The education world took notice recently when a blog headline startled us with the warning: “Study: Over Half of Students Unable to Read Content Displayed on 70-inch Flat Panel.” That’s particularly alarming, since most flat displays in schools are far smaller than 70″. So any time you see a headline like this, it is advisable to stop, take a deep breath, and…follow the money. A closer look reveals the real agenda. The blog post was advertising a recent whitepaper (not a study) produced by Epson, a marketing feed which concluded that 100-inch screens are “more affordable with projection technology.”

To make sense of this headline, it is first necessary to understand the current state of display technologies in U.S. schools.

The K12 Flat Panel Display / Projector Landscape

  • Most US classrooms still have 70-inch projection screens, especially in elementary schools (which represent the largest number of schools).
  • Some well-funded districts (representing perhaps 30-40% of U.S. classrooms) have managed to upgrade their projection screens to an 84-inch standard. (Universities are further ahead, many with standard 94-inch projections screens.)
  • Very few schools use flat displays school-wide. (That is changing, but for now, only a few districts among 168 districts in the state of Colorado are using flat displays exclusively.)
  • Most flat displays in K12 schools are smaller than 60 inches. (The school district where I served as technology director supported a 60-inch standard, which is inadequate, but was driven by cost and school demand. (60-inch displays are adequate for video viewing, but totally inadequate for reading text).
  • Large displays are more in demand in K12 science rooms, where teachers demand higher resolution and image quality for instruction.

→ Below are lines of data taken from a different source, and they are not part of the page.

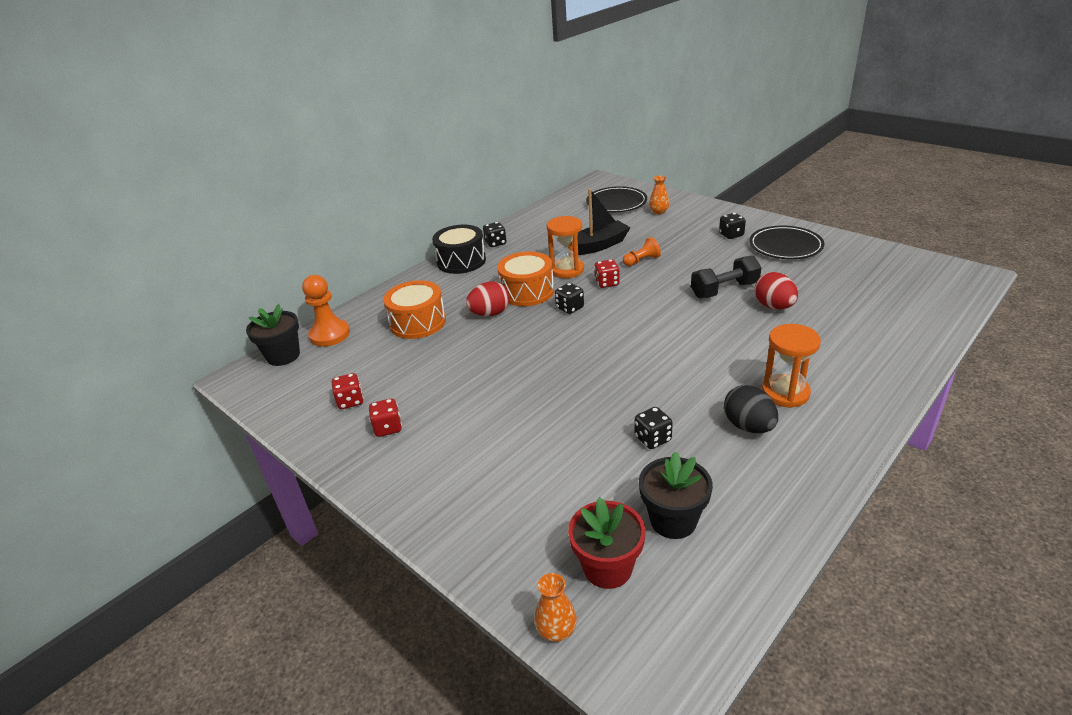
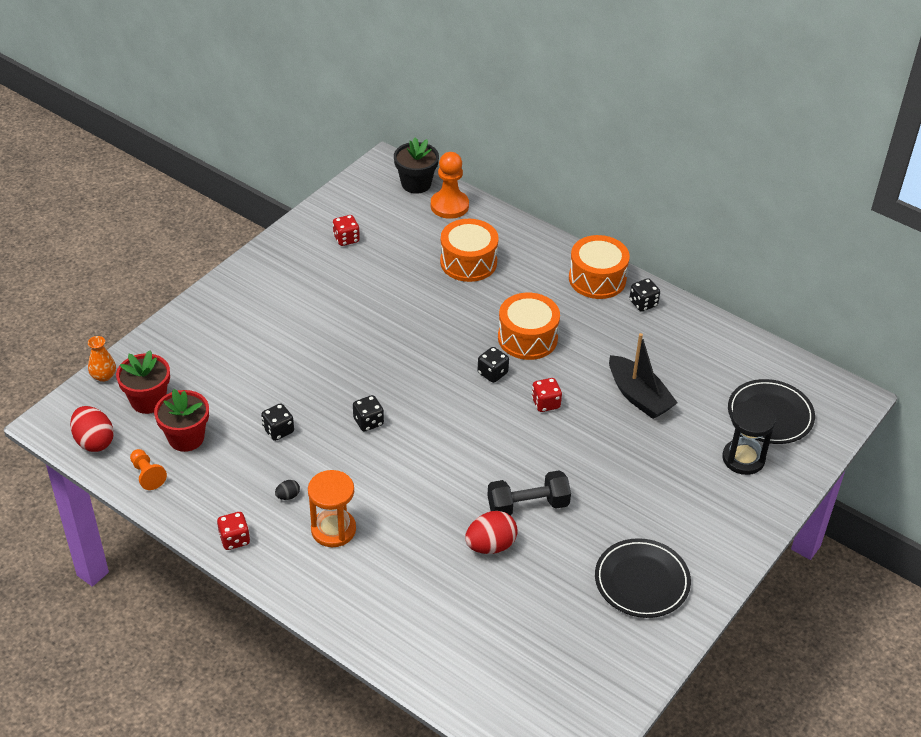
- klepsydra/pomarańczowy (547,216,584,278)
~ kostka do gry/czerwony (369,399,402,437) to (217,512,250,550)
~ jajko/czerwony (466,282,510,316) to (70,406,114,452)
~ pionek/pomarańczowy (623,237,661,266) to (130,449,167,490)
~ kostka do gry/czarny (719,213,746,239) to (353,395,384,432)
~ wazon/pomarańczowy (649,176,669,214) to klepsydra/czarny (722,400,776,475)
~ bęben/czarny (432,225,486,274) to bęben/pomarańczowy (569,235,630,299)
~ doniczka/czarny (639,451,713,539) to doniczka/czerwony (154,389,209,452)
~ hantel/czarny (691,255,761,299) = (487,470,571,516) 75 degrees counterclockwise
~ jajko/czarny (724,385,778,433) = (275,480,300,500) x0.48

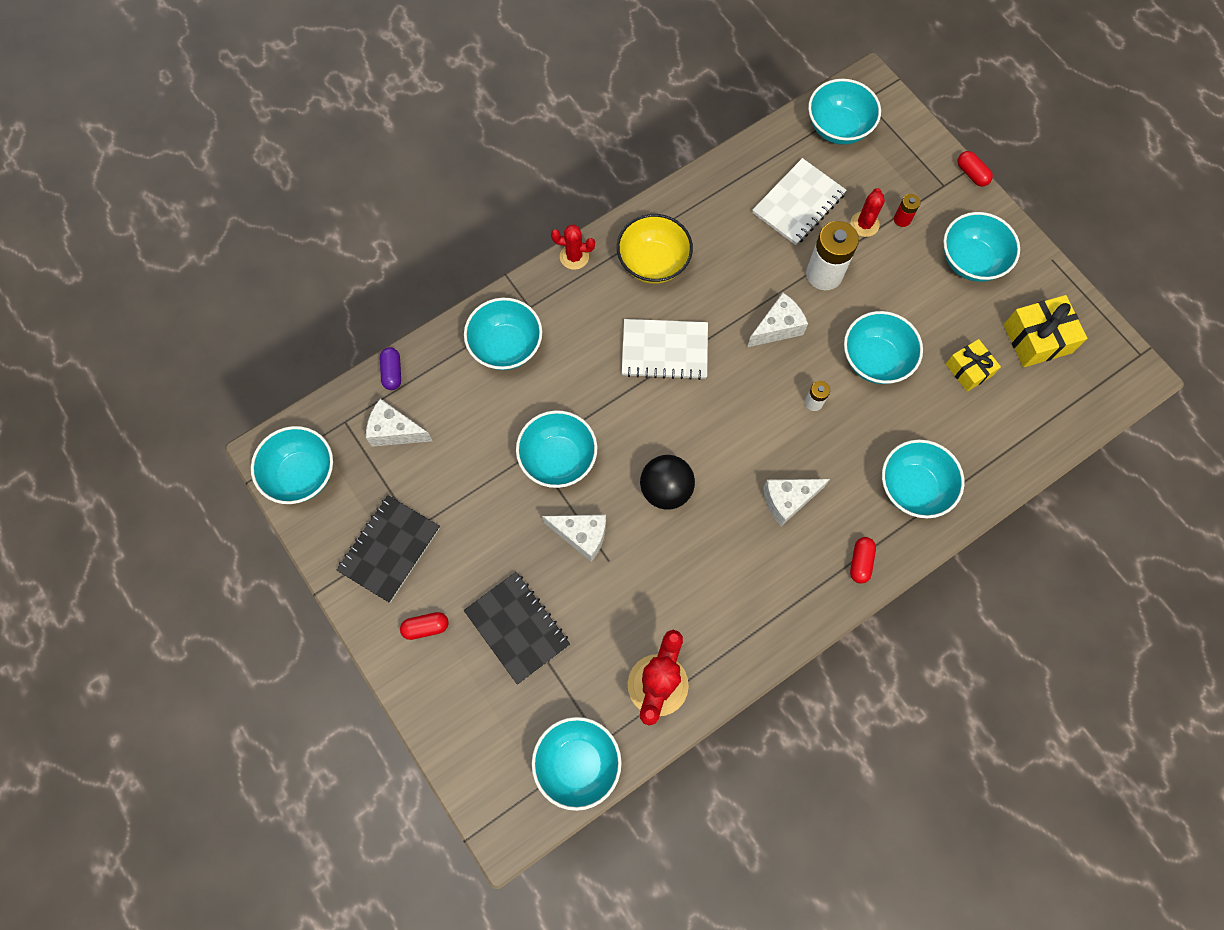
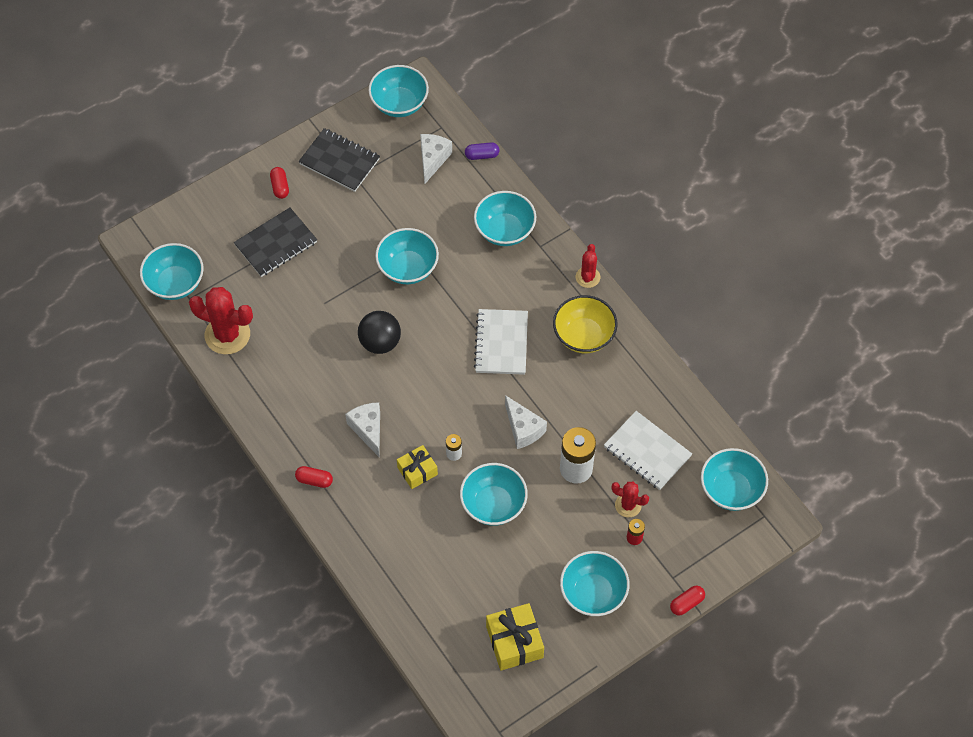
- ser/biały (542,515,606,562)
- miska/turkusowy (882,439,965,518)
~ prezent/żółty (946,339,1001,392) to (397,445,438,489)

Of course, implementing display technologies is always more complicated in schools than one would imagine. Things are never so cut and dry. Here’s why:

Display / Projector Challenges Facing the K12 Market

  • In quite a few U.S. classrooms, 84-inch or larger screens are impractical because classroom ceilings are too low. Students in the front row will effectively block projector screen visibility for students in the back two rows.
  • We’ve done the testing—students in the third or fourth row in a classroom cannot read ordinary text from where they sit when viewing content on a 70-inch projection screen or flat panel display.
  • Growth in student enrollments in many districts (or budget reductions which force more students into existing classrooms) keeps classes full. Full classes take up more space. There is therefore less space than the experts recommend for reasonable projector viewing distance, let alone a 100” projection screen.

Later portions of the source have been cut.